The Financial Performance Measures for 2012, as used in our cash incentive program, consisted of Free Cash Flow and Adjusted EBITDA for all “corporate” officers and employees, including all named executive officers.
Individual performance was compensated in the form of cash incentive and equity incentive awards in 2012 based on each named executive officer's contributions as they related to executing on our business strategy in the following three major categories of strategic objectives: (1) Organic Growth, (2) New Business Growth, and (3) Business Objectives. These categories were modified from 2011 in order to highlight our focus and attention on growing and developing our core EfW business and finding additional and more efficient ways to organically grow our Free Cash Flow and Adjusted EBITDA, developing new clean technologies, policies and market awareness of our business as a clean renewable energy source, entering into long-term contractual arrangements to secure revenue, optimizing our balance sheet and capital allocation and managing risk. These categories effectively reflect the way management views our business and the different areas of importance to us in order to implement our business plan and directly or indirectly enhance, preserve or positively influence stockholder value. Within these major categories, compensation was influenced by the contributions of each named executive officer in his respective areas of responsibility and his ability to influence or effect results in such areas.
Equity awards to reward performance consistent with our growth objectives, in the form of acquisitions closed and new development and construction projects commenced, were significantly expanded in 2010 with the introduction of discretionary Growth Equity Awards. These awards, which were granted for performance only, were determined at the discretion of the Compensation Committee by creating a “pool” based upon internal calculations of the value of transactions closed and new development or expansion projects commenced using a discounted cash flow analysis of such growth-based projects and an un-levered investment return.

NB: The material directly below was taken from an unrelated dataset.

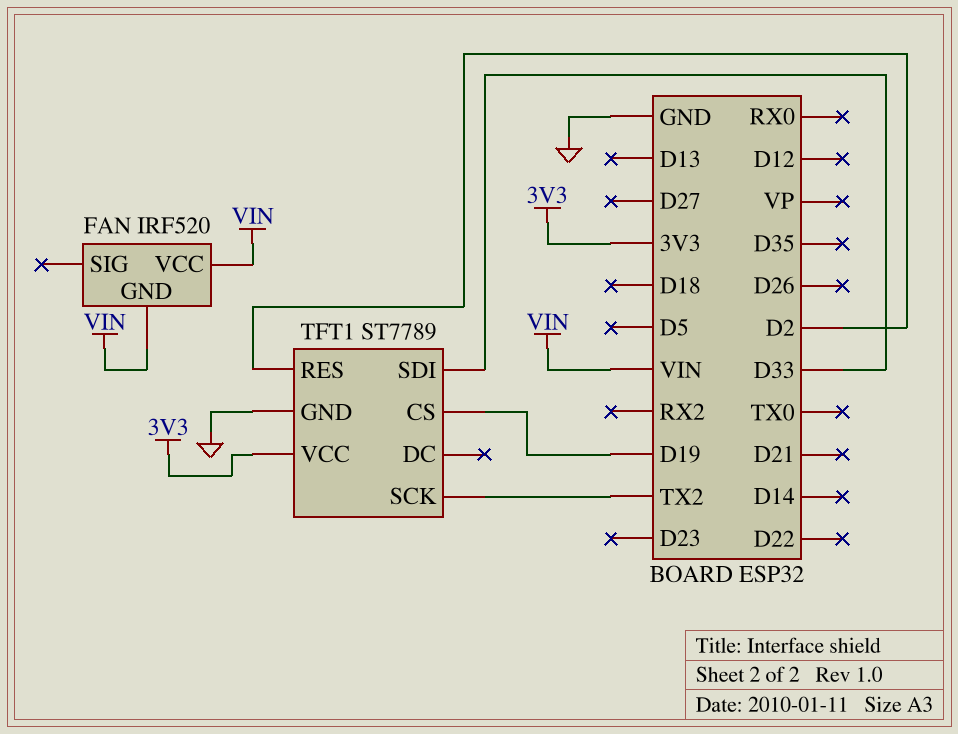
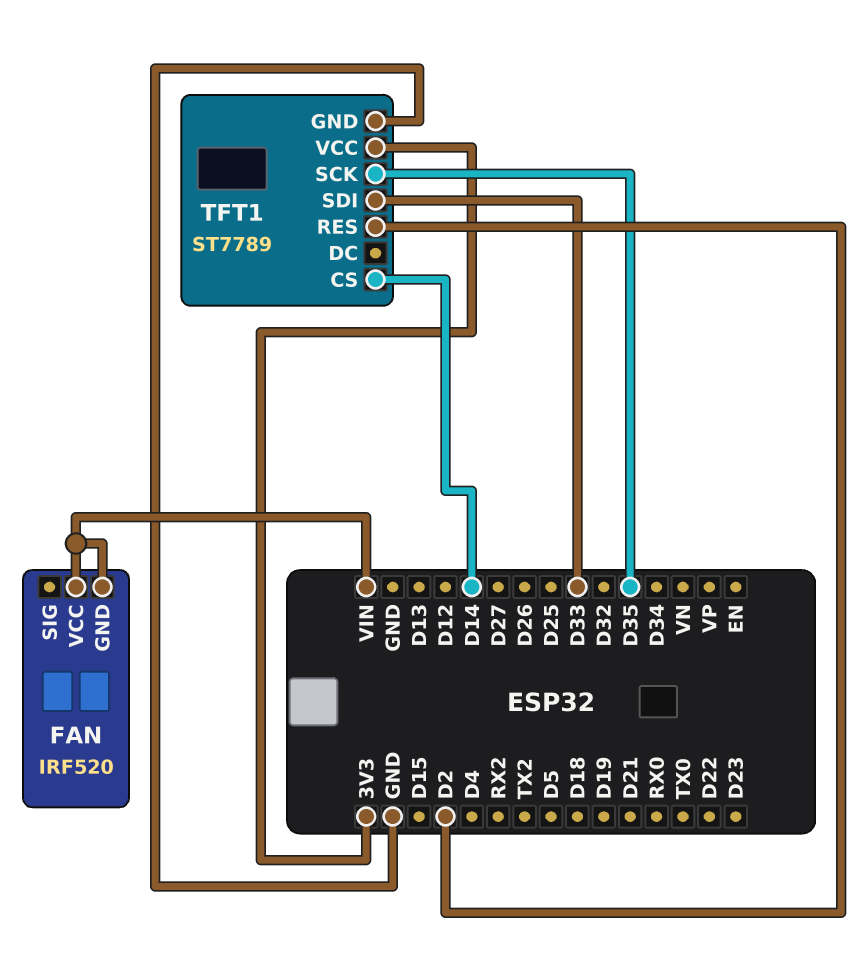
TFT1 pin CS: D19 -> D14
TFT1 pin SCK: TX2 -> D35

To align interests with our stockholders, these awards are subject to a proportionate “claw back” to reduce or prevent vesting of Growth Equity Awards if the value to us after at least three years is less than the projected value forming the basis of the original award. To focus the rewards on actual performance, Growth Equity Awards generally were allocated at the discretion of the Compensation Committee to the officers and employees responsible for such acquisitions or projects and were only granted if qualifying development projects were commenced or acquisitions were completed.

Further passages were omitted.